Illusions are the air we breathe, the water we swim in, here on Battleground Earth.

So when we discover yet another illusion we have unthinkingly embraced, it is a gift to be able to reject the illusion and embrace the truth.

I have rejected a number of illusions ranging from the almost ridiculous to the eternally important.

Almost ridiculous: I had been under the illusion that camping was the only way to enjoy a budget vacation. I hate sleeping in tents or even a camper. Even more, I especially hate having to walk a block to get to a bathroom. But then I discovered the delightful truth that cruising is a way to experience luxury on a budget, with my own bathroom, and other people cooking and cleaning and entertaining me for less than $100 a day. Such a marvelous disillusionment!

Eternally important: As a college student, I realized that I had believed the lie that the vibrant religion of first-century Christianity was long dead and unavailable, having been replaced by empty ritual and repetition. The TRUTH was that biblical Christianity—being indwelled by God Himself because I have trusted in Christ—was very much alive and supernatural, becoming the source of unimaginable joy that just keeps getting better and better the longer I walk with Him. Such a wonderful disillusionment!

The most recent big disillusionment: At the beginning of the pandemic, I embraced the messaging that age 65+ people like me were at grave risk and needed to stay home. I was pretty much terrified, equating this new virus to the horrors of the Bubonic Plague. When I told my nurse friend, whom I had promised I would visit in her home, that I needed to protect myself inside my own home, she asked, “What about the Christians in the Middle Ages who were the hands and feet of Jesus to the people with the plague? What if they had stayed inside and hid? Who’s going to take care of the first responders and the others who don’t have a choice to stay home if not the Christians?”

Whoa. In a moment, the cloud of fear that had enveloped me—which I came to realize was an illusion meant to hold me hostage—dissipated.
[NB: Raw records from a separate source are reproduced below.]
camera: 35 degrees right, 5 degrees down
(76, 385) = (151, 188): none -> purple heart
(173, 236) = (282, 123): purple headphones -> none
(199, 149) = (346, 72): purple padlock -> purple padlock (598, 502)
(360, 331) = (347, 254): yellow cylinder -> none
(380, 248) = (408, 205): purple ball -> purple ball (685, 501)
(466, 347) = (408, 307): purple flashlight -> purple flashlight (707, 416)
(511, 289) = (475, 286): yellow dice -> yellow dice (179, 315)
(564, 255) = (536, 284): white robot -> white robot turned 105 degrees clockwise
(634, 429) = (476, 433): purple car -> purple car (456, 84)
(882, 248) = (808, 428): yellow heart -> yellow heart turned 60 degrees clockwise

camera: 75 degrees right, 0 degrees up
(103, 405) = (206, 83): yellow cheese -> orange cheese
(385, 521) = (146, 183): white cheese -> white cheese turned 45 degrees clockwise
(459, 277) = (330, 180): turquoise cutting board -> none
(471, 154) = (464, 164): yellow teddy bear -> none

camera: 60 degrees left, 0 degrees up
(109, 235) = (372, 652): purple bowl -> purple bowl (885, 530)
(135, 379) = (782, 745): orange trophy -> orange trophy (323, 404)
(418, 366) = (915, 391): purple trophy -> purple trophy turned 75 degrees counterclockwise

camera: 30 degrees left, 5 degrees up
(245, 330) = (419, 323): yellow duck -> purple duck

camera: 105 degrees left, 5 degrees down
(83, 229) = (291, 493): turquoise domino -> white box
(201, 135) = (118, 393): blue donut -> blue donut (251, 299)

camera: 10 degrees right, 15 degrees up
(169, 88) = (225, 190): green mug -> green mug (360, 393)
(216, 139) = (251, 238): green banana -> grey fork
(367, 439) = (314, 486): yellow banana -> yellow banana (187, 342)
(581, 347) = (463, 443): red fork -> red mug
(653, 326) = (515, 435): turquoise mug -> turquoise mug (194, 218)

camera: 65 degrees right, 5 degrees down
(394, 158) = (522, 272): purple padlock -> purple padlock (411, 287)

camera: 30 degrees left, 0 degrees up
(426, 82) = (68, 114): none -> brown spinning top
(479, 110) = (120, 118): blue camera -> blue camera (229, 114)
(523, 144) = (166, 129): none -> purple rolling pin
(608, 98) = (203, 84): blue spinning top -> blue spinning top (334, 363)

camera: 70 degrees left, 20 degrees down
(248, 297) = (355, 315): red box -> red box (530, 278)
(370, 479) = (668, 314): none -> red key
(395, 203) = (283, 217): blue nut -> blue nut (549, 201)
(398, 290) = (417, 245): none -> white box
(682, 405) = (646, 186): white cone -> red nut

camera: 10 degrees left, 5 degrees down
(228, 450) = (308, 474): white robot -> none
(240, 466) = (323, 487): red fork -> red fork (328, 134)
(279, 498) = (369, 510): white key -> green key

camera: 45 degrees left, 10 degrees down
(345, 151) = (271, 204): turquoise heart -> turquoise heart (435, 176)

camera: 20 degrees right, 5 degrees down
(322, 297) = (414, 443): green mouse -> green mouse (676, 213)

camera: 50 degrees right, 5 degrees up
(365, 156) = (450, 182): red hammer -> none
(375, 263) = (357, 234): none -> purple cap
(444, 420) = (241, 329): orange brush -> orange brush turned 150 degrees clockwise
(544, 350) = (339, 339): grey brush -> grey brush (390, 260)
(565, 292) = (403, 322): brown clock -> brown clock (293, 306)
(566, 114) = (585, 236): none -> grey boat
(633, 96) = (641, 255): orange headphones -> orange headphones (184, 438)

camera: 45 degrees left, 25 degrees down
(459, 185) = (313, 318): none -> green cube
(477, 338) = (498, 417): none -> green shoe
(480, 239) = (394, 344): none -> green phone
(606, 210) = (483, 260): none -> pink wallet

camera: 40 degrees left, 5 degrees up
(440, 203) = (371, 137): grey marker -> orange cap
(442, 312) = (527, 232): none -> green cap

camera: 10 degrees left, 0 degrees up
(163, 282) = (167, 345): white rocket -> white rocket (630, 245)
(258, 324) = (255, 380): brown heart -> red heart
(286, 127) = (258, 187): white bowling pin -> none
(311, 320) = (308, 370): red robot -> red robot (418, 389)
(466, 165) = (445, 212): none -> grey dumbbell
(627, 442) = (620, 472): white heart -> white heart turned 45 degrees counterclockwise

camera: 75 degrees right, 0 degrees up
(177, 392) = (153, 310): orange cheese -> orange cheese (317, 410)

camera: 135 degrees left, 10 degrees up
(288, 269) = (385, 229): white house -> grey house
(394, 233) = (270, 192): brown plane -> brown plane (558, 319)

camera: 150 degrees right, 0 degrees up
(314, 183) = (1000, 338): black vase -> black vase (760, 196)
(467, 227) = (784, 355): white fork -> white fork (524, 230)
I remembered Psalm 139, “All the days ordained for me were written in Your book before one of them came to be.” I would not, and will not, die before the day God has ordained. One of our elders reminded me that Jesus had asked, ““And which of you by being anxious can add a single cubit to his life’s span?” (Matthew 6:27)

I started visiting my friend on Saturdays for over a year, and she told me that I was the only person other than her patients who would touch her. Emotionally, like millions of others, she was dying from isolation and rejection. It was such a joy for me to live in the freedom that disillusionment had brought.

Because I was really, really glad to learn I was wrong.